The Mascort Foundation
42.0414770000, 3.1259950000
The Medes Islands (Illes Medes) is an archipelago of seven islands with the total area of 21.5 hectares. It is the main attraction of the L’Estartit resort towering over the sea a kilometre away from the beach. Not all islands of the archipelago are “real” islands — five out of seven are rocks sticking out of the water with no flat surfaces to step on or any plants to grow, but they still have names: Carall Bernat, Tascons Grossos, Tascons Petits, Medellot, Ferranelles. The other two are called Meda Gran and Meda Xica.
Since time immemorial the Medes islands have been a headache for the local villages. Since the archipelago is located so close to the shore, it provided easy cover for pirates and facilitated lightning-bolt attacks, all the while preventing the effective building of defensive structures. Martin the Humane founded a monastery on the islands in the 14th century, opining that the monks would defend it better, but there was no money to build a complete fortress. So in 1442, when the Genoese attacked the islands, all the meager fortifications that had been already erected were burned to the ground, along with the church. An unhurried restoration followed, interrupted in 1522 by a partial flooding of the western side of the island where all the fortifications stood.
In the 18th and 19th centuries, the Medes Islands played a role in armed conflicts between Spain and France. After the Napoleonic wars, a garrison had been stationed there, whose numbers had stably decreased over time until 1890, when the last soldier sailed to mainland leaving behind only a lighthouse keeper. Thanks to the lighthouse, there had been intelligent life on the Medes islands until the 1930s. After the technological advances allowed for the automation of the lighthouse operations, the keeper has gone too.
Biologists rave about the unique conditions for the flora and fauna of the Medes archipelago, mainly talking about the life underwater. A heterogeneous seabed in this marine zone has given rise to endless combinations of life-supporting factors of temperature, depth, light, currents speed, and soil composition. All of these combinations, in turn, created numerous unique biotopes that are home to so many sea creatures. Some examples you may encounter while diving in the Medes Islands: sea bream, sea bass, grouper, tuna, sea sponge colonies, red corals, meadows of Posidonia, mollusks of the noble pen shell and date shell, and so many more.

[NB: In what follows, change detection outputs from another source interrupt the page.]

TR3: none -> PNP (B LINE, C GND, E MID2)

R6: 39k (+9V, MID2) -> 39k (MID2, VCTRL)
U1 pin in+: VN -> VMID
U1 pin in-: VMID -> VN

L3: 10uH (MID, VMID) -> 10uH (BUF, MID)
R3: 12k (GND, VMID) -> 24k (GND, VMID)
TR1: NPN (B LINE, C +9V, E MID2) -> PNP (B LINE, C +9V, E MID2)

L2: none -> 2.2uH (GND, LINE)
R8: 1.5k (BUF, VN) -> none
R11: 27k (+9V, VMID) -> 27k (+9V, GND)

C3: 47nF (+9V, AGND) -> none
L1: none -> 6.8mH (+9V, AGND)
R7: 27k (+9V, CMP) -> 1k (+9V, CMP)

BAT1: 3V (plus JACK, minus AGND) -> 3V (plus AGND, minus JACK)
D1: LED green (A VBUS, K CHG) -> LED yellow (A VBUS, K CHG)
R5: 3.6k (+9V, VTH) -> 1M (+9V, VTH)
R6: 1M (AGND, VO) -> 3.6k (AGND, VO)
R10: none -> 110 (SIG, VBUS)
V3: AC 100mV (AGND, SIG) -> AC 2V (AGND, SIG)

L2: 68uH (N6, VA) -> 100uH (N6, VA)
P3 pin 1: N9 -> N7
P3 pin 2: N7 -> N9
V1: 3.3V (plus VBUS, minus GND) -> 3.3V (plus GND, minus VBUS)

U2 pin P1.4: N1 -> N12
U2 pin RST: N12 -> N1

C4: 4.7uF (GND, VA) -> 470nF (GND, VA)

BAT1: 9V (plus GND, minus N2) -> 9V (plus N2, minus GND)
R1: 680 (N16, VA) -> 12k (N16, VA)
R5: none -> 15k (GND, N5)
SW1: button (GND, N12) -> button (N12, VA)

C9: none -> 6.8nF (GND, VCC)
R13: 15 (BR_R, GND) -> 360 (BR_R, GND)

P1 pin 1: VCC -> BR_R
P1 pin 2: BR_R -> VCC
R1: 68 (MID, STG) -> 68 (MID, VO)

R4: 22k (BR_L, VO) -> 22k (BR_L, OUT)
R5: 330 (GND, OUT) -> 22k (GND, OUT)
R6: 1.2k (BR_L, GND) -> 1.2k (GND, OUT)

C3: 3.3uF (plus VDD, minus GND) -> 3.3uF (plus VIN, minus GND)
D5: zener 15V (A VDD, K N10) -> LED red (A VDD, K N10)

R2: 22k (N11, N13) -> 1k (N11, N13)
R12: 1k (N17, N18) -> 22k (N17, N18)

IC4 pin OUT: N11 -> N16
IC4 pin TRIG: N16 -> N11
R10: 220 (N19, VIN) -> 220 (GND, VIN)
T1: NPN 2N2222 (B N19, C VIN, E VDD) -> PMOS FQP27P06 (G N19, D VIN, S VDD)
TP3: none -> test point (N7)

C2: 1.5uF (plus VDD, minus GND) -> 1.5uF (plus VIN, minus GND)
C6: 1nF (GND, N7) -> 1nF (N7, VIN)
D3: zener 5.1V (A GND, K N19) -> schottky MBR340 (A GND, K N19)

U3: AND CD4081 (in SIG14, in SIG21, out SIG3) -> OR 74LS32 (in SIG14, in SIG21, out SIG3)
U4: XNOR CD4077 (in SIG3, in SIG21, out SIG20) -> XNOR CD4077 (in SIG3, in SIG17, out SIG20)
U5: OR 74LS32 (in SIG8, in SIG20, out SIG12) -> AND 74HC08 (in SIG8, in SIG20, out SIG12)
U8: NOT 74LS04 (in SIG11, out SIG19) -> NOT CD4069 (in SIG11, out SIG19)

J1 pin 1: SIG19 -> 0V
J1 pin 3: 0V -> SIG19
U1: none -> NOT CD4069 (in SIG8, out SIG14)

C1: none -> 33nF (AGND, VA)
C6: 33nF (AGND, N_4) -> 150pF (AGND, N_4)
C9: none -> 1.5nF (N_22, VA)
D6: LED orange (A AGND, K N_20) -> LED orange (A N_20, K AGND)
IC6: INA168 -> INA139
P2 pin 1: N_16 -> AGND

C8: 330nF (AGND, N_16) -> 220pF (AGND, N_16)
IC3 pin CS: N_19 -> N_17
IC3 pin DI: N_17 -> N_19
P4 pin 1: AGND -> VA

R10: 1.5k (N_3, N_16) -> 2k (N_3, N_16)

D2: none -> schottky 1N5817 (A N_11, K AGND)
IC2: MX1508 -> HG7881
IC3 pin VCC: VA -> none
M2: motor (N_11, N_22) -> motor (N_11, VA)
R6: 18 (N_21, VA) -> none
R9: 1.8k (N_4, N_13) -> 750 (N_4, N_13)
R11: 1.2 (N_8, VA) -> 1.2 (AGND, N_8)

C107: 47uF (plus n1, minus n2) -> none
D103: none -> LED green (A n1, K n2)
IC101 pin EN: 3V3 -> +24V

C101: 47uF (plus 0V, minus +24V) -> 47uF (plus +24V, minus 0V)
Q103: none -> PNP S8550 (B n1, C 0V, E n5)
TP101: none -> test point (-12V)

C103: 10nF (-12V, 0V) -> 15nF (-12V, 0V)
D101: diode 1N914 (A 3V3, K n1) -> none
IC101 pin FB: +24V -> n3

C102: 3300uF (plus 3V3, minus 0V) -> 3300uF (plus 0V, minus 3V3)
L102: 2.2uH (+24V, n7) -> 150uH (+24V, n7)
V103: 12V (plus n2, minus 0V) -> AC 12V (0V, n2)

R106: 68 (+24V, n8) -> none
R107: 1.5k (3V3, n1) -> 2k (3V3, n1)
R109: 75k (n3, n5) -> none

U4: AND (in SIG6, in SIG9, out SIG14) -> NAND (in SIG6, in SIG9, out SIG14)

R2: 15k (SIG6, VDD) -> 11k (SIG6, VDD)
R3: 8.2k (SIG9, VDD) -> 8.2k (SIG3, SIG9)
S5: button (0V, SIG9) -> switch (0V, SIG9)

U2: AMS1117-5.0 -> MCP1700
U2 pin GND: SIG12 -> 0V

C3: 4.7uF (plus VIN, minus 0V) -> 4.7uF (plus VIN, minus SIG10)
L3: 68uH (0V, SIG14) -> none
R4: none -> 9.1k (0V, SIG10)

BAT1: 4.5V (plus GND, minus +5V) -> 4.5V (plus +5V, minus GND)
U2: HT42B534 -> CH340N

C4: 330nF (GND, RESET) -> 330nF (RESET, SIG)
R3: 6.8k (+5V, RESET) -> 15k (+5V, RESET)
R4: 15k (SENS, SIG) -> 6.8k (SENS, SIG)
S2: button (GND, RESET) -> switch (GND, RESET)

Since 1983, the government has adopted a whole host of measures and by-laws to protect the Medes archipelago from human influence, turning the islands into a conservation area where the only allowed activity is scuba or free diving. There are additional regulations in place: any diving session requires a license whose quantities are subject to an annual quota — 73000 for diving schools (there are about 20 in the area) and 4000 for independent divers. Up until 2015, the quota was daily and the number of dives hovered above 60000 a year, raising fears about their environmental impact.
These fears are not unfounded. The Medes Islands is one of the top diving spots in the Mediterranean that attracts divers of all levels with its diverse marine life, numerous sea caves and even a 120-metre long sunken ferry! Fishing around the islands has been prohibited since 1983, but fines and arrests are made from time to time regardless. The stats collected by the administration of the natural park of Montgrí (Parc Natural del Montgrí, les illes Medes i el Baix Ter), of which the Medes Islands have been a part of since 2010, tell the story of vanishing species and depleting fish numbers. Illegal fishing may be to blame: in September 2016 divers found an abandoned fishing net that was so long (200 meters!) that it took the firefighters two days to lift it from the sea bottom.